As Burchell, a pilot, and other members of the Park Police Aviation Unit rushed to get their chopper into the air, they could hear public announcements urging workers to shelter in place because of an active shooter at the historic Navy Yard’s brick buildings, visible just across the river.
In his 25-year career, Burchell has worked on plenty of emergency missions: responding to the aftermath of the September 11, 2001, attack on the Pentagon, water rescues on the Potomac River and hikers injured rock-climbing in the Shenandoah Valley.
The Navy Yard shooting was unlike any other.
As Eagle 1, the helicopter Burchell piloted, took to the air, there was concern the shooter was on the roof of the Building 197 and that he could open fire at the chopper.
Instead, as Burchell’s chopper and an armed SWAT officer arrived, they found four people: a Navy captain, two civilians and a woman who was seriously injured with gunshot wounds and losing blood quickly.

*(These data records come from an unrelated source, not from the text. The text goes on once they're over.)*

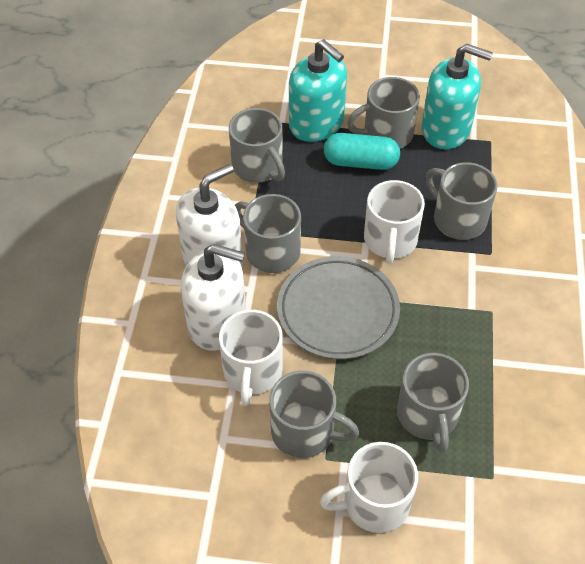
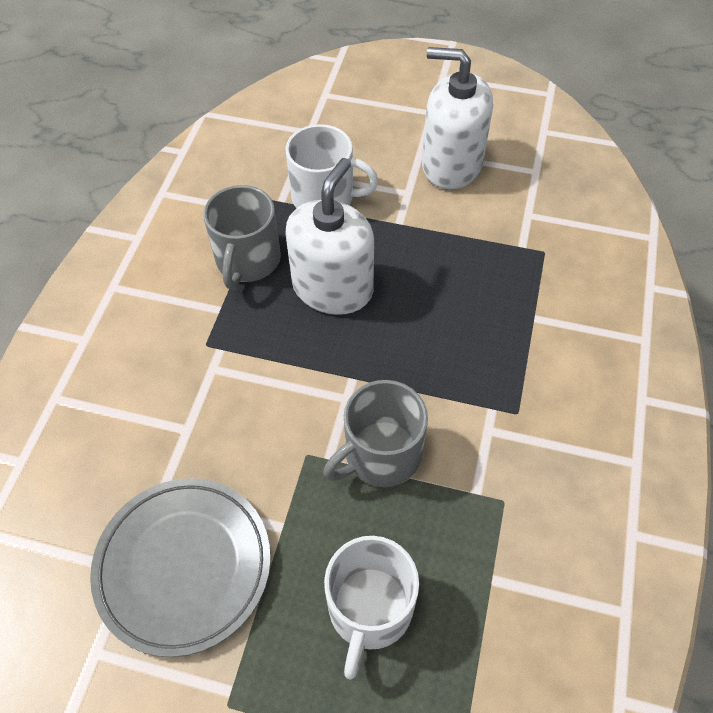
grey mug: 6 -> 2
turquoise capsule: 1 -> 0
turquoise soap dispenser: 2 -> 0
white mug: 3 -> 2

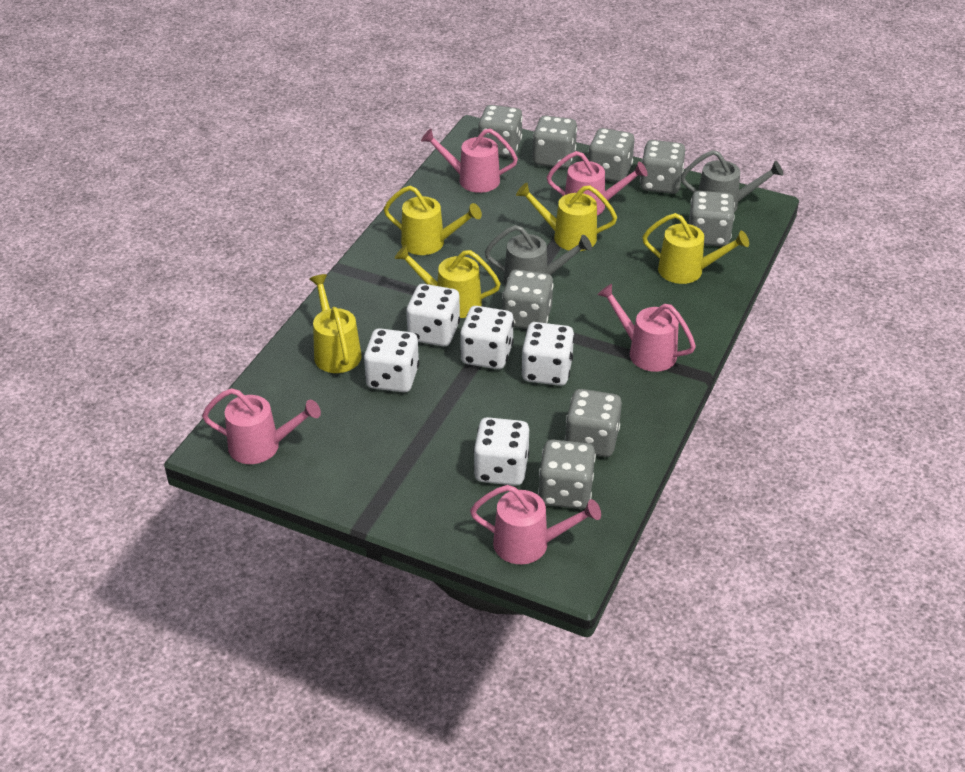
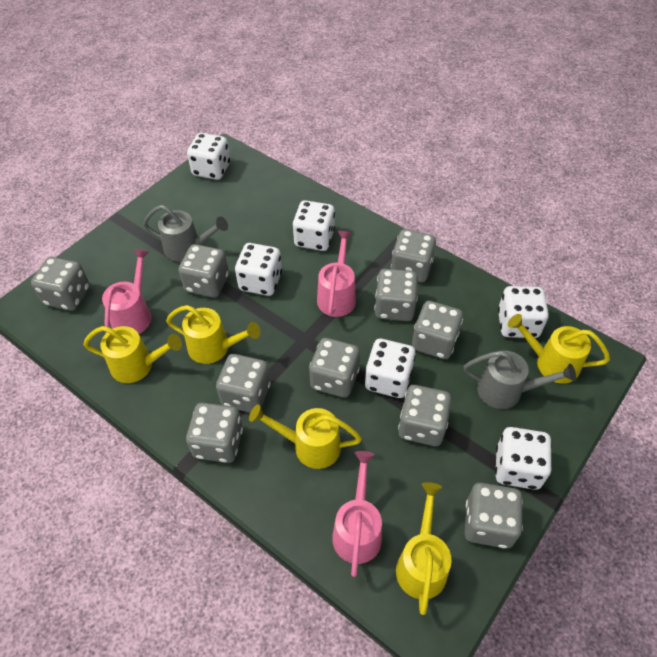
grey dice: 8 -> 10
pink watering can: 5 -> 3
white dice: 5 -> 6

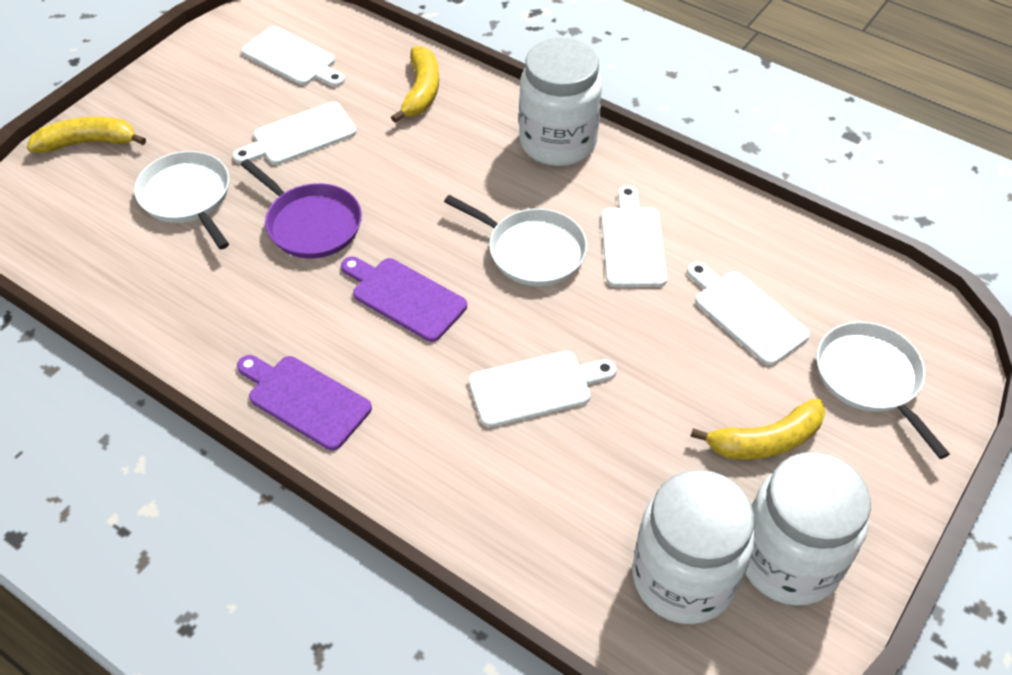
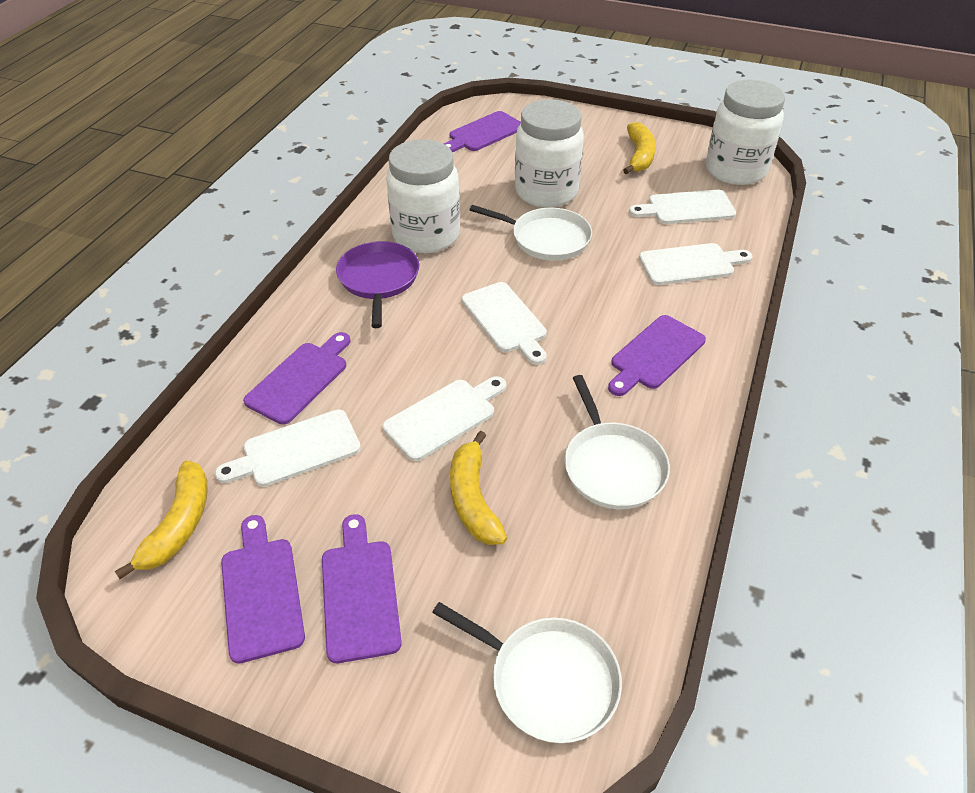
purple cutting board: 2 -> 5

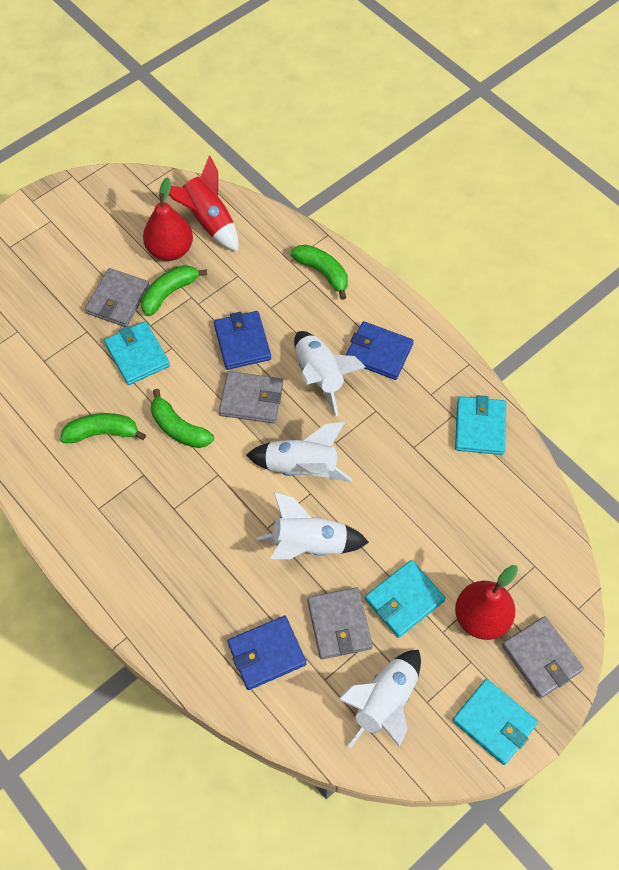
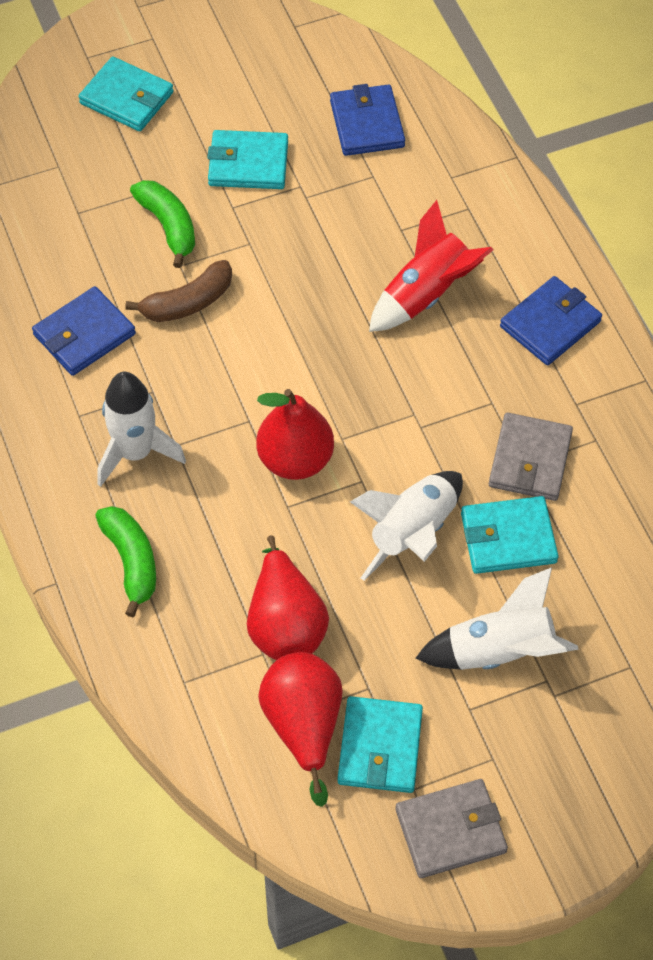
brown banana: 0 -> 1
green banana: 4 -> 2
grey wallet: 4 -> 2
red pear: 2 -> 3
white rocket: 4 -> 3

“We hoisted her up to the door,” Burchell recalls. “This was a very vulnerable point for a helicopter. In a hover, in an area like this is really not where you want to be.”
As Burchell flew the gunshot victim away from the scene, he was amazed at her strength.
“She’d been shot at close range, lost a tremendous amount of blood,” he said. “In the midst of all this, she was trying to yell to our crew members the lookout of the shooter.”
Her information was key for SWAT teams entering the Navy Yard, who now had the most complete information about the shooter and where he was.
The Park Police Aviation Unit flies 200 search-and-rescue missions a year, responds to as many as 500 law enforcement events and 450 medical evacuations.
“We certainly do hoist rescues, we do med-evacs, we search for snipers, we do aerial coordination, we do all of those things,” Burchell said. “But at Navy Yard, we had to do all those things at once, and that was a huge challenge.”
At the Eagle’s Nest, the nickname of the Park Police aircraft hangar, Burchell and other pilots and medics stand watch 24 hours a day.
“We maintain what we describe as a five-minute alert aircraft. Which means we anticipate getting that aircraft flying in five minutes from any time, day or night,” Burchell says.
The hangar walls are decorated with photos of memorable missions.
One is from April 2011, in which Burchell and his team rescued a climber at the 3,200-foot tall Old Rag Mountain in Shenandoah National Park, about 90 miles from Washington.
The climber was injured the previous night and the rescue was complicated by fog and the rugged conditions.
“Visibility was almost zero everywhere … we had a rock face on one side and a pretty steep drop-off on the other side. And fog in front of us. So it was a stressful moment,” Burchell said.
“When you pull somebody off a rock or get them to a hospital in time, it’s a tremendous sense of accomplishment and reward.”
As Burchell nears the end of his career, he finds himself reflecting on the years of rescues.
“I honestly feel like if I had the chance to serve in this unit for one day, it really would be a tremendous honor, and I’ve been lucky enough to do it for 25 years,” he said.
“I take tremendous pride in what this unit has accomplished and what it has continued to accomplish.”